Frente a esta economía pragmática, típicamente americana, el metro de Moscú ostenta el título oficial de “más bonito del mundo” gracias a su look apabullante.
Se trata de un delirio subterráneo de bronce, mármoles y lámparas de araña con corredores suavemente abovedados que parecen los sótanos del Kremlin o las bodegas del Ermitage.
Inaugurado en 1935, la suya es una arquitectura gloriosa con todos los vicios del realismo socialista, lo que la hace, inevitablemente, pomposa y fatua.
A tu alrededor te lo recuerdan continuamente, en frescos, estatuas, mosaicos y relieves, las figuras de robustos obreros, heroicos soldados y macizas koljosianas, como heraldos de la Nueva Era Socialista.
Pretenciosidad y propaganda aparte, el metro de Moscú también significaba toda una intención política revolucionaria: dignificar un medio de transporte popular hasta hacerlo comparable a la exclusividad chic de un Orient Express.
El comunismo alcanzó aquí su más alta cota de perversión/subversión del sistema capitalista, tan asquerosamente clasista. Y lo hizo poniéndolo al revés, como al Poseidón.
Papá Stalin tuvo un sueño y lo realizó. El metro de Moscú es un monumento al transporte público para que los currantes, camino del trabajo, se sintieran aristócratas.
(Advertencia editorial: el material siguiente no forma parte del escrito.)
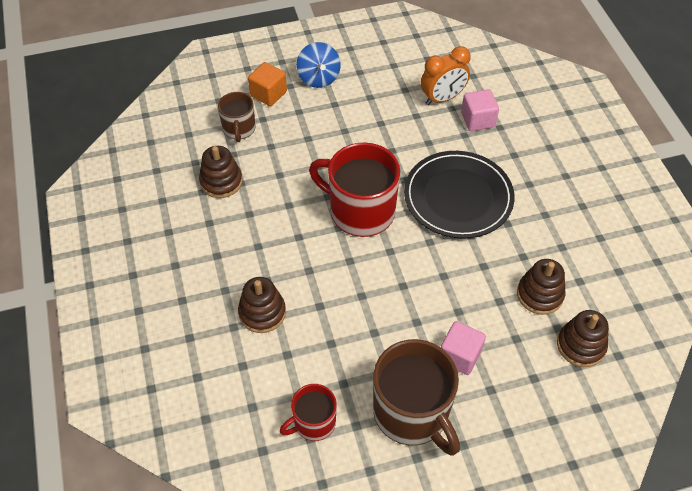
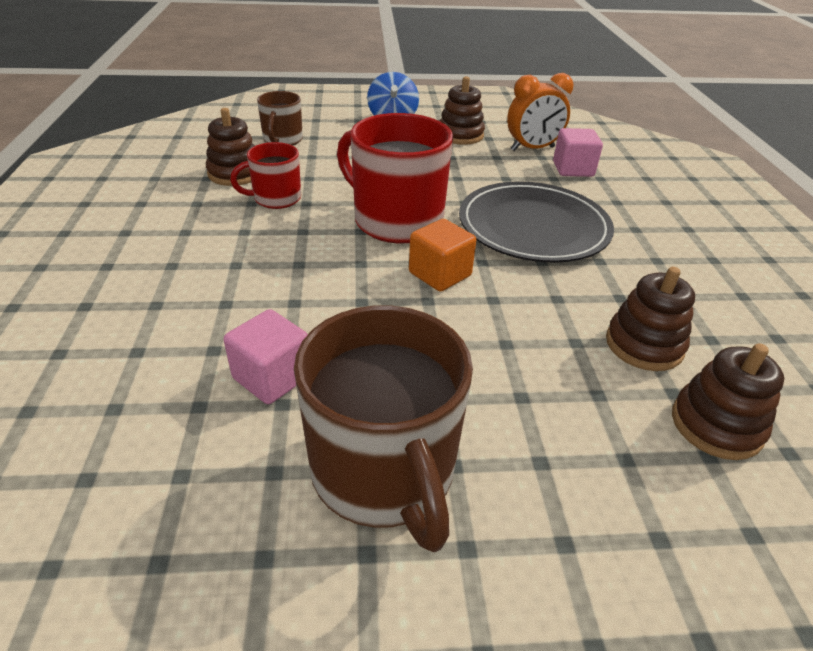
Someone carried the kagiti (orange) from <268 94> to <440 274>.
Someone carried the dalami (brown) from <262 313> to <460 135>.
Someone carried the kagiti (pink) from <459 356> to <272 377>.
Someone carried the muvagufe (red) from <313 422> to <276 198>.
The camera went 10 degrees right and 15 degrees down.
Stalin quiso homenajear a la masa proletaria que utiliza el metro a diario y lo hizo brindándole unas instalaciones propias de palacio de los zares, igualando por abajo, una vez más, a las élites con el pueblo llano.
Igualar por abajo a la sociedad era la especialidad del comunismo, por más que con el metro de Moscú se tomaran la consigna demasiado en serio.
El resultado: jamás el lujo ha sido tan underground.